Job Shapes
Background, scheduled, and polling jobs all use durable runs.
Runlane has three product shapes, but only one execution record: the run.
application request -> trigger() -> run
schedule fire time -> tick() -> run
business wait point -> context.release() -> same run continues laterThe shape changes how a run is created or resumed. It does not change what operators inspect. Background, scheduled, and polling work all move through the same run statuses, event history, leases, queues, retry policy, release policy, cancellation, and operator APIs.
| Shape | What starts or resumes it | What executes user code | Operator view |
|---|---|---|---|
| Background job | Application code calls trigger() or runNow() | worker(), executeNext(), executeDelivery(), or the one inline runNow() attempt | One durable run created from a caller request |
| Scheduled job | tick() materializes a registered task schedule | The normal worker or delivery path | One durable run with source.type = "schedule" |
| Polling job | A task returns context.release(...); later tick() requests delivery when due | The normal worker or delivery path | The same durable run, with release events instead of failure noise |
Background jobs
A background job starts when application code asks Runlane to do work durably.

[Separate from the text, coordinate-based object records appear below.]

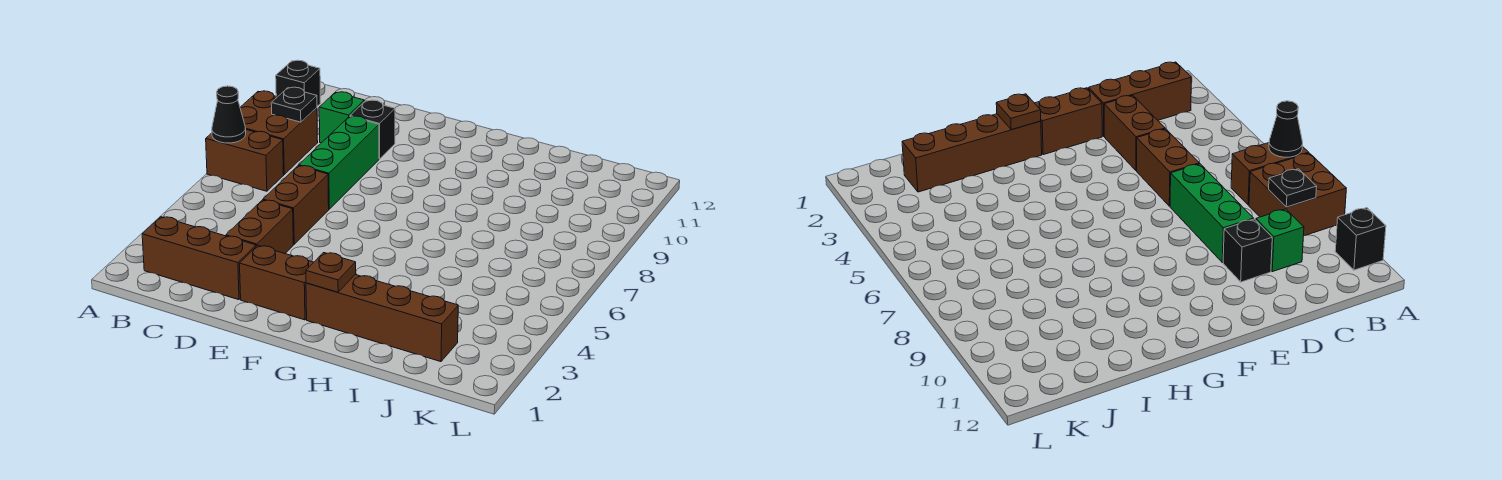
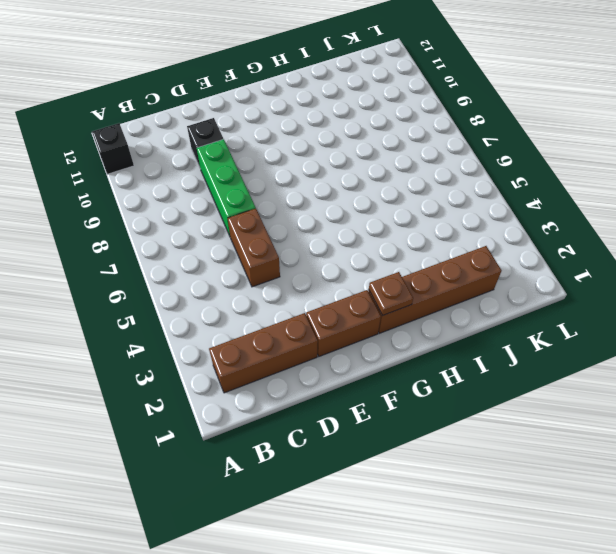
none -> brown brick A7:B7 level 1
none -> brown brick A8:B9 level 1
none -> green brick C10 level 1

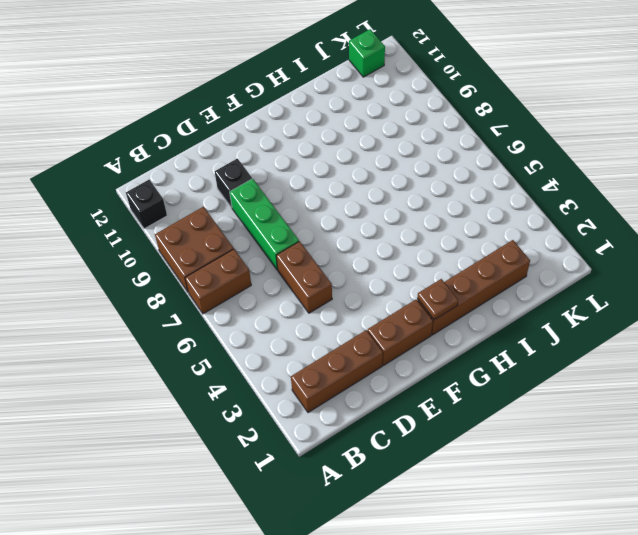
green brick K12 level 1 -> green brick C10 level 1
none -> brown brick D3:D4 level 1
none -> black cone A7 level 2
none -> black plate B9 level 2

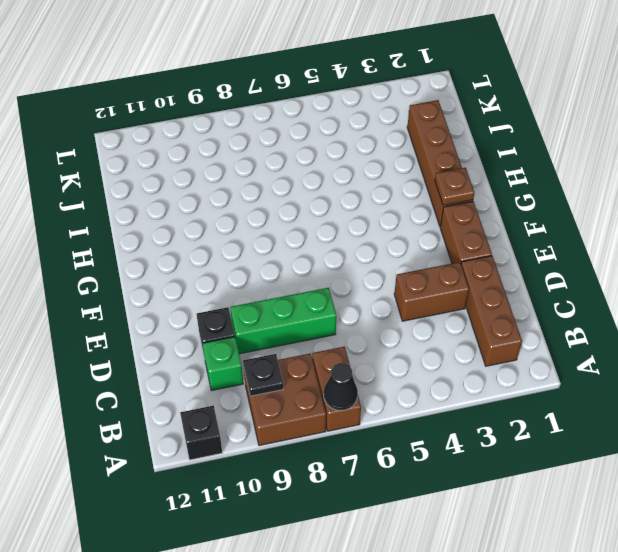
none -> brown brick D5:D6 level 1

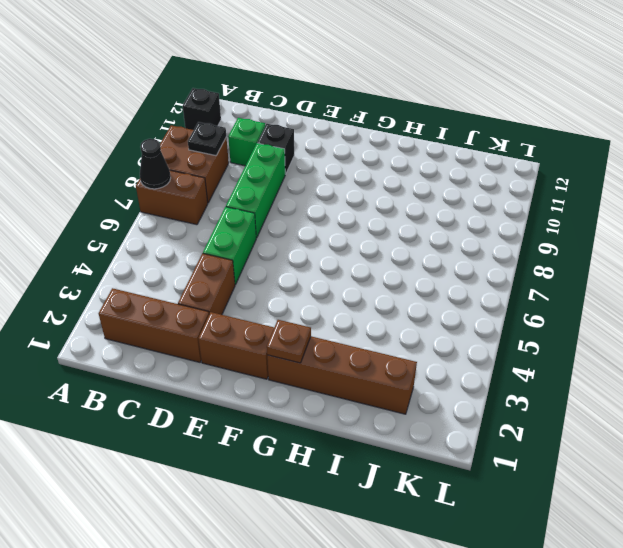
green brick D5:D6 level 1 -> brown brick D5:D6 level 1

const { run } = await runlane.trigger(sendWelcomeEmail, { userId: 'user_123' })trigger() validates the payload, persists a run, records a delivery request, and returns a TriggerRunResult. With the default dispatch policy it also tries to publish the new wakeup immediately. If dispatch is deferred, or if a retryable transport publish fails, tick() can publish the pending outbox row later.
Workers then claim and execute the run. A process can do that by polling storage with executeNext() or worker(), or by handling a delivered transport message with executeDelivery().
Use background jobs for work that should survive process restarts, be retried on transient failure, and remain visible to operators. Common examples include sending email, syncing external systems, processing media, or updating search indexes.
When the application wants to start one durable attempt immediately in the current process, use runNow().
const run = await runlane.runNow(syncQuickBooksInvoices, { userId: 'user_123' })runNow() is still a background-job run with durable history and leases. It creates the run and claims the first attempt inline, then returns after that one attempt records an outcome. It does not loop through retries or releases inline. See Current-Process Execution.
Scheduled jobs
A scheduled job starts from a task({ schedule: ... }) entry instead of an application request.
const sendDigest = task({
id: 'digests.send',
schema: digestPayloadSchema,
schedule: {
id: 'digests.daily',
cron: '0 9 * * *',
timeZone: 'America/New_York',
payload: { userId: 'user_123' },
},
async run(payload) {
await sendDigestEmail(payload.userId)
},
})
await runlane.tick()tick() claims due schedule occurrences from the runtime's registered task set. For each due occurrence, it materializes an ordinary durable run and flushes the run's wakeup through the outbox. User task code does not run inside tick(). Workers or delivered transport messages execute the generated runs later.
Schedules are not a second execution engine. Operators should inspect generated runs the same way they inspect manually triggered runs.
Runlane supports one-time, interval, and cron schedules. Interval and cron schedules materialize the latest due fire time in a tick, not every missed boundary in one call. See Schedules for schedule options and occurrence behavior.
Polling jobs
A polling job is a durable run that reaches a business wait point and asks to continue later.
const pollReport = task({
id: 'reports.poll',
schema: reportPayloadSchema,
async run(payload, context) {
const report = await reports.get(payload.reportId)
if (report.status === 'processing') {
return context.release('5m', { reason: 'provider_not_ready' })
}
await storeReport(report)
},
})The run is released with a resume time. When that time is due, tick() records a fresh delivery request and publishes a wakeup through the outbox. The next worker attempt loads the same persisted payload and run history, then continues through the normal task lifecycle.
Polling jobs should use release semantics, not retry semantics. Waiting for a third-party report, payment, invoice, or export is not the same as failing to execute the task.
Use retry when the attempt failed and should count as failure pressure. Use release when the task made progress but must wait for external business state. See Retry Vs Release.